Le milieu intellectuel parisien auquel il appartenait a favorisé son engagement pour une histoire alternative de l’Afrique. Léopold Sedar Senghor, Aimé Césaire, Alioune Diop, René Depestre ont éveillé son intérêt pour l’histoire africaine qui restait méconnue. A la Sorbonne, l’attention de ses maîtres était décisive. « A la Sorbonne, je me suis jeté corps et âme dans les études, avec passion, profitant au maximum de la chance très rare qui nous était donnée d’être disciples de grands maîtres de la science historique et politique comme Pierre Renouvin, André Aymard, Fernand Braudel, Raymond Aron et d’autres », confie-t-il.

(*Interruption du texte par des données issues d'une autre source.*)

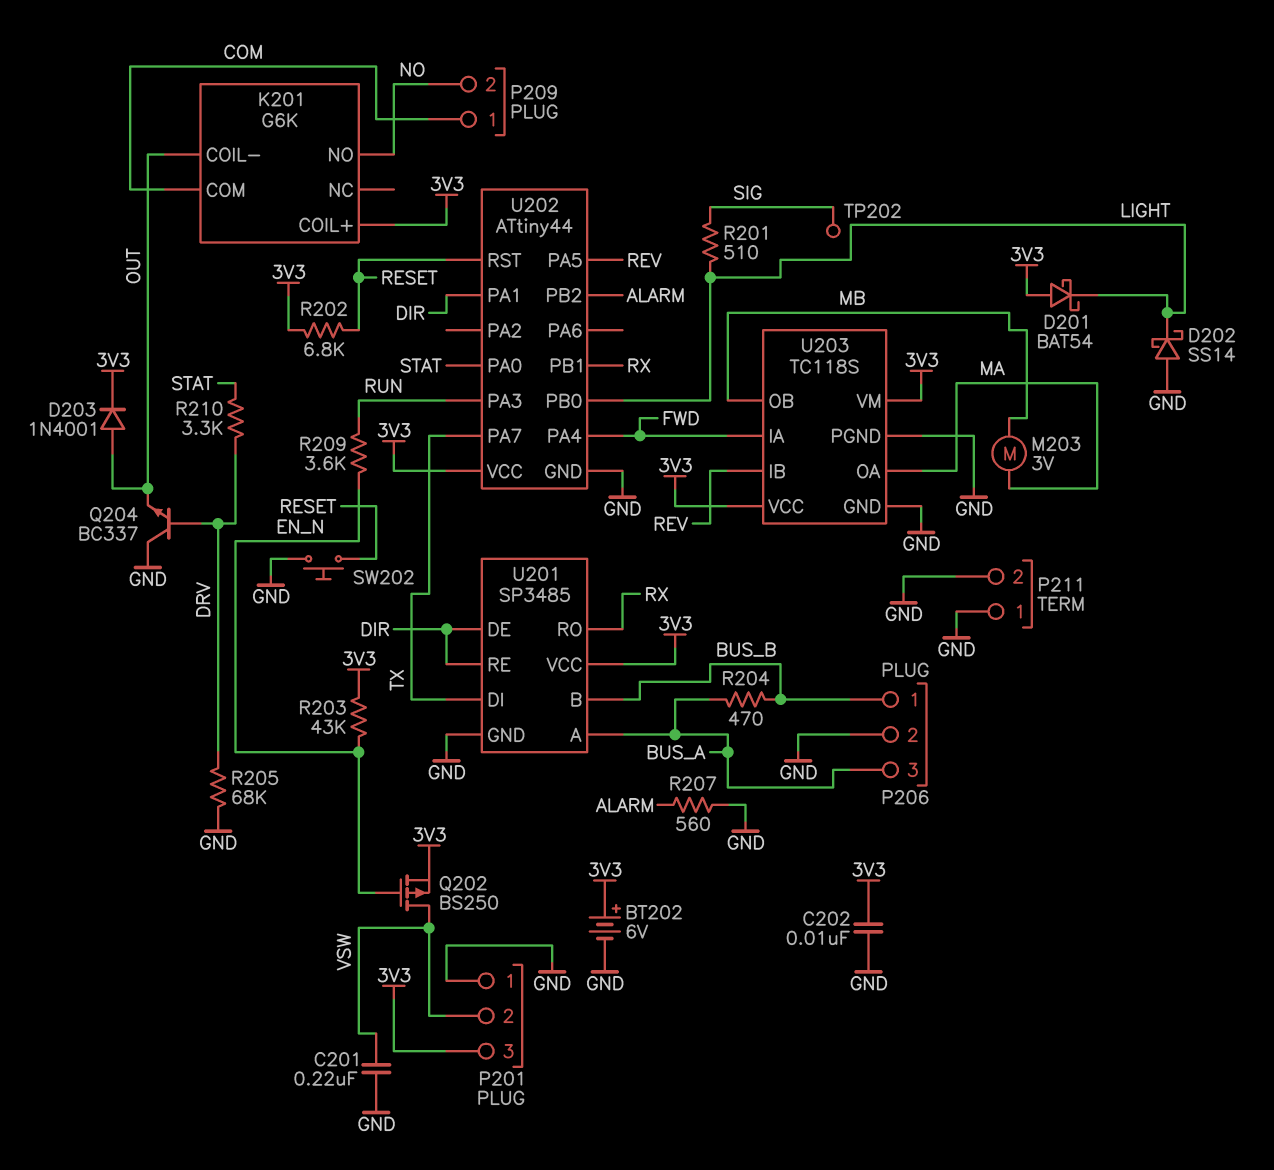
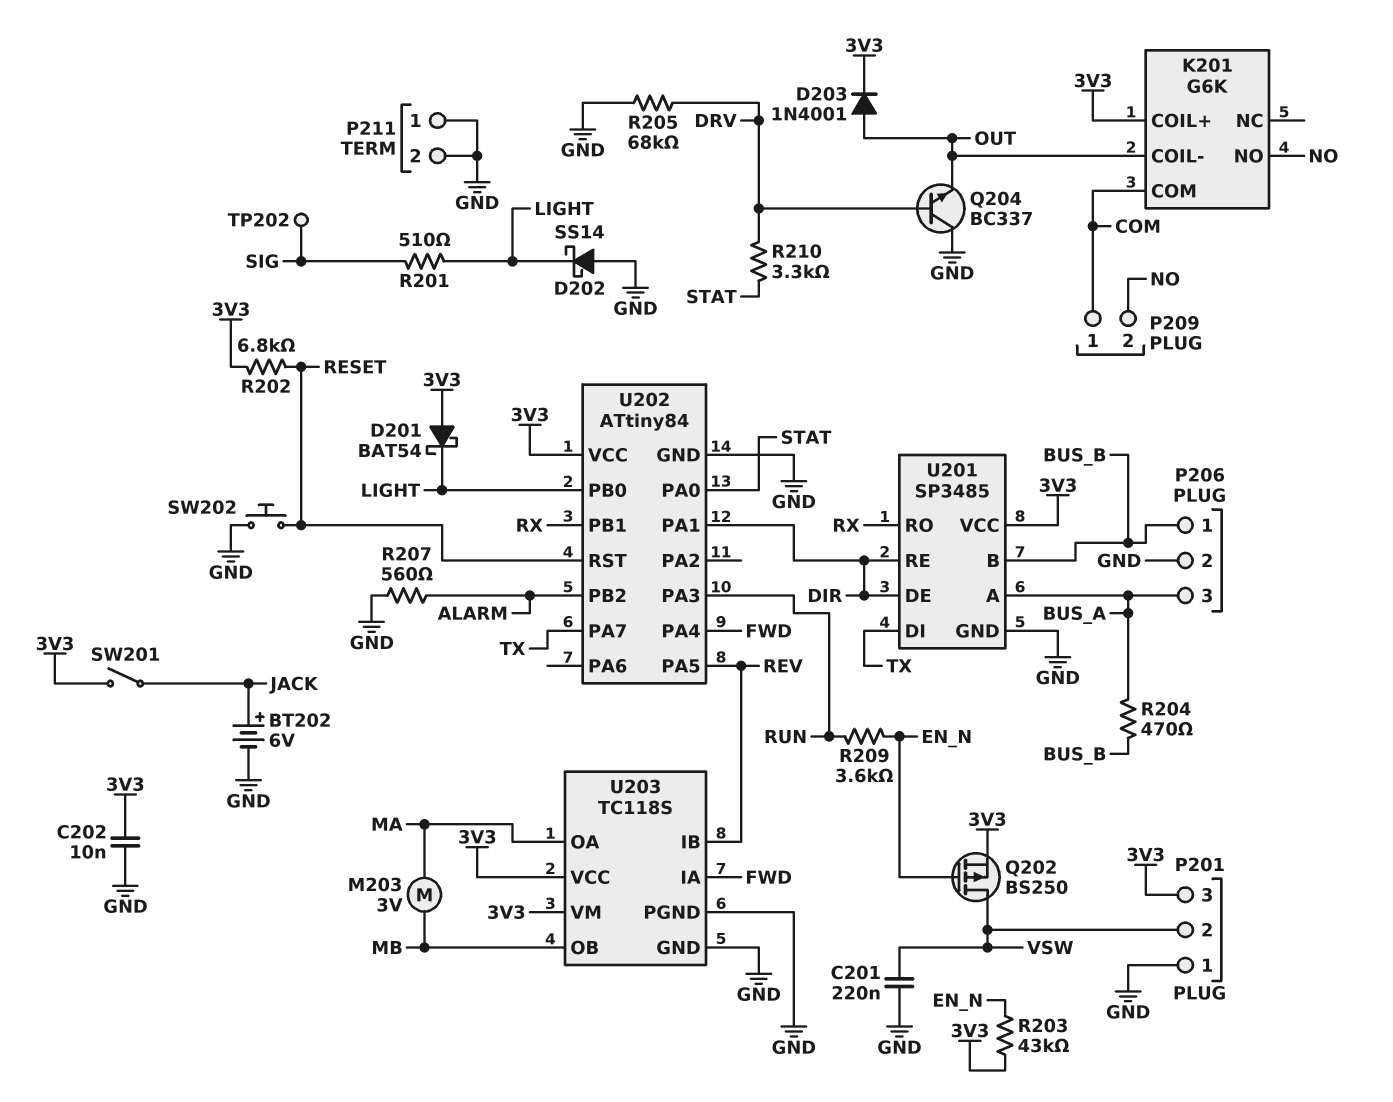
BT202: 6V (plus 3V3, minus GND) -> 6V (plus JACK, minus GND)
SW201: none -> switch (3V3, JACK)
U202: ATtiny44 -> ATtiny84

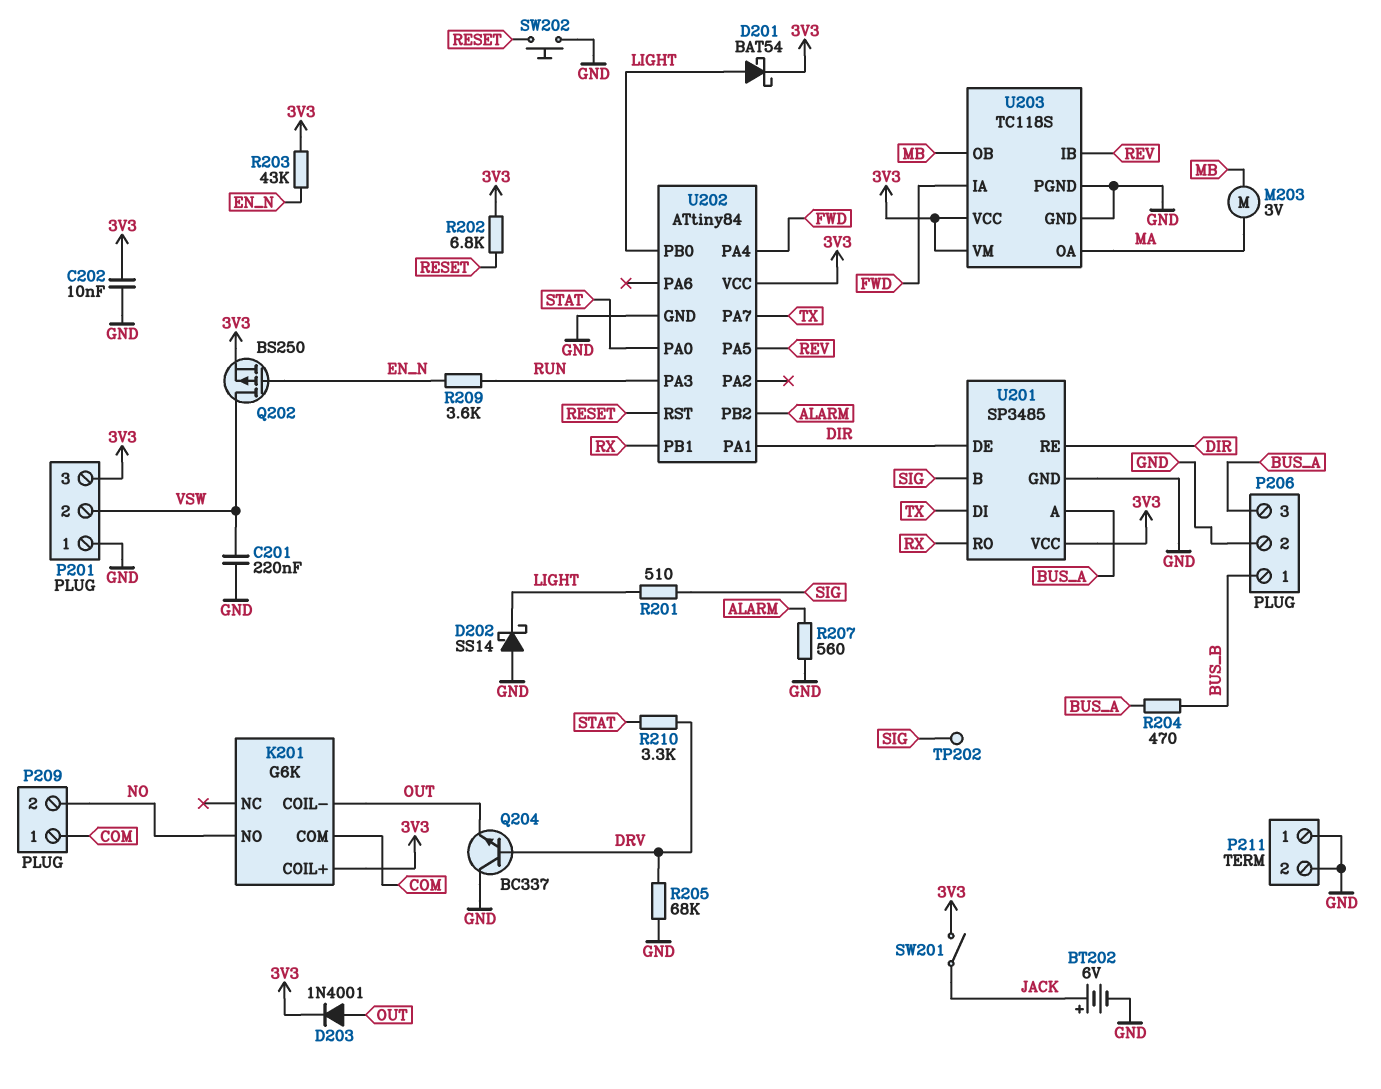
D201: schottky BAT54 (A 3V3, K LIGHT) -> schottky BAT54 (A LIGHT, K 3V3)
U201 pin B: BUS_B -> SIG

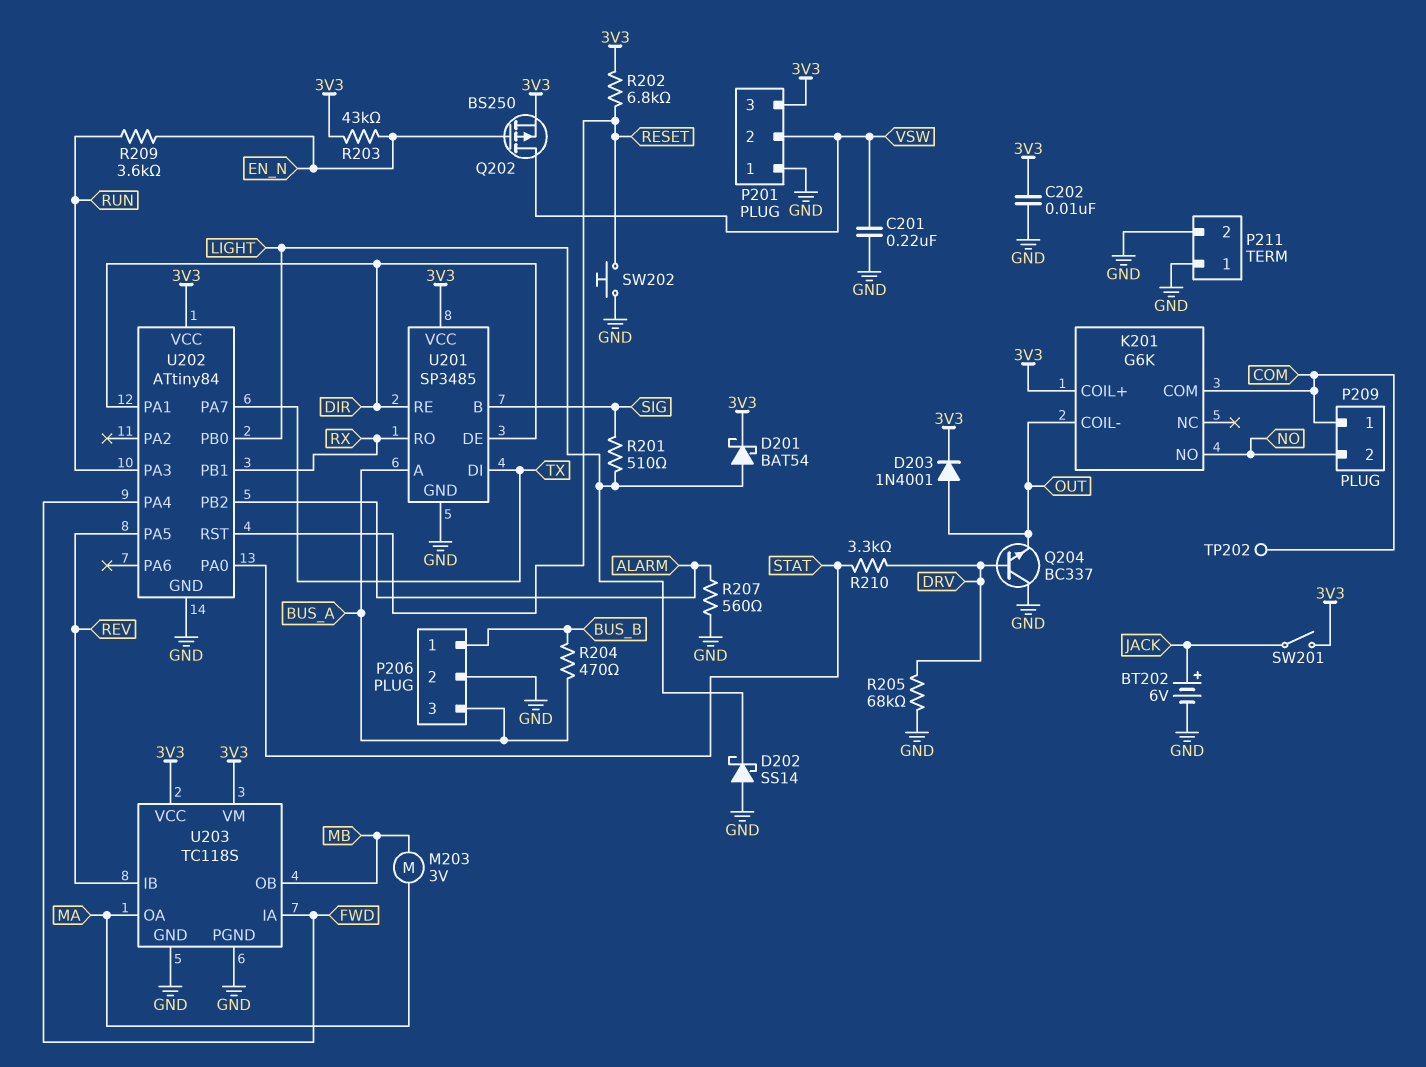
TP202: test point (SIG) -> test point (COM)

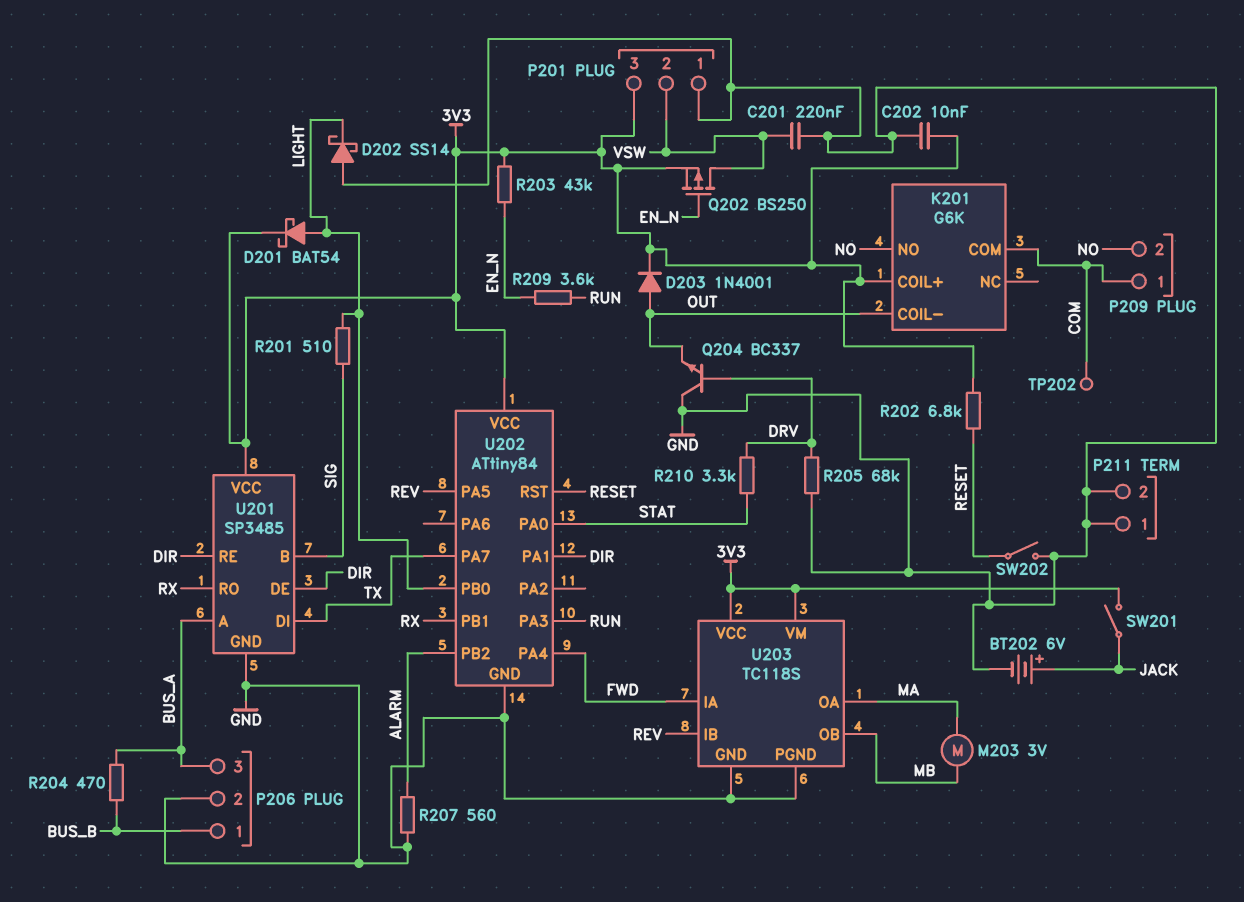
SW202: button (GND, RESET) -> switch (GND, RESET)

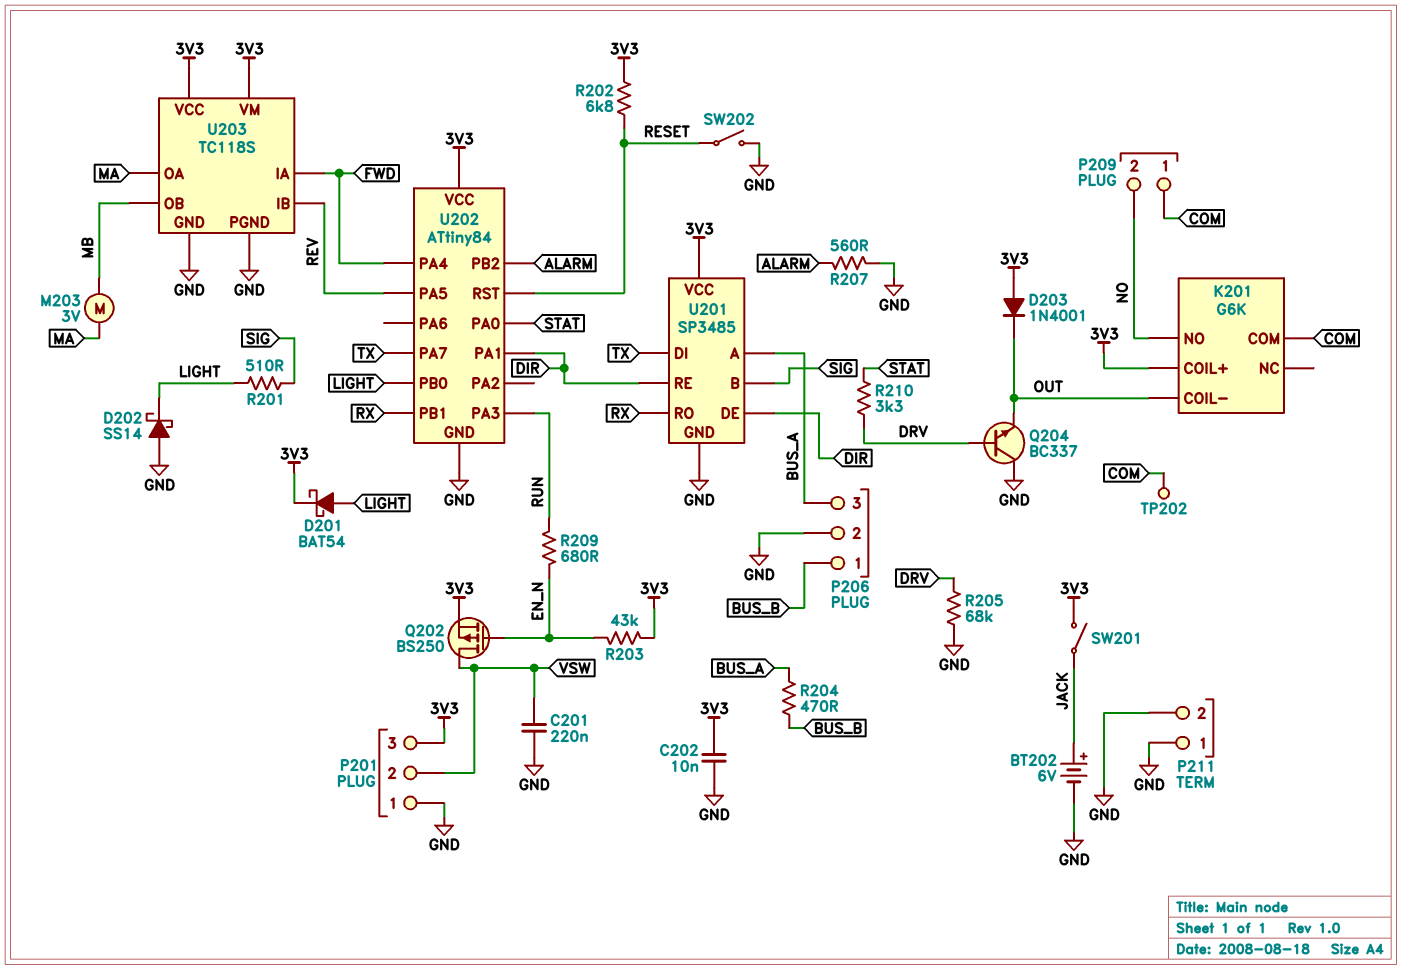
D203: diode 1N4001 (A OUT, K 3V3) -> diode 1N4001 (A 3V3, K OUT)
R209: 3.6k (EN_N, RUN) -> 680 (EN_N, RUN)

L’histoire pour Joseph Ki-Zerbo, « est une discipline formatrice de l’esprit parce qu’elle vous apprend à raisonner dans la logique et au-delà de la science par la conscience ». Plus qu’une discipline, « elle est maîtresse de vie », estime-t-il. C’est pourquoi l’Afrique doit devenir sujet et non « un objet de l’histoire, un instrument utilisé par les autres : un ustensile ».
Un intellectuel engagé
Après ses études, il rentre à Dakar, au Sénégal, pour enseigner. Dès 1958, il met en place un parti politique, le MLN (Mouvement de libération nationale) et lutte pour l’indépendance des pays africains. Après les indépendances, il rentre en Haute Volta et son parti devient, le principal parti d’opposition face à l’autoritarisme de Maurice Yameogo. Joseph Ki-Zerbo sera un fervent défenseur de la démocratie durant cette période et après. En 1966, le MLN semble approuver un temps la gestion des militaires avant de faire volte face, tout en restant moins visible au temps du CMRPN.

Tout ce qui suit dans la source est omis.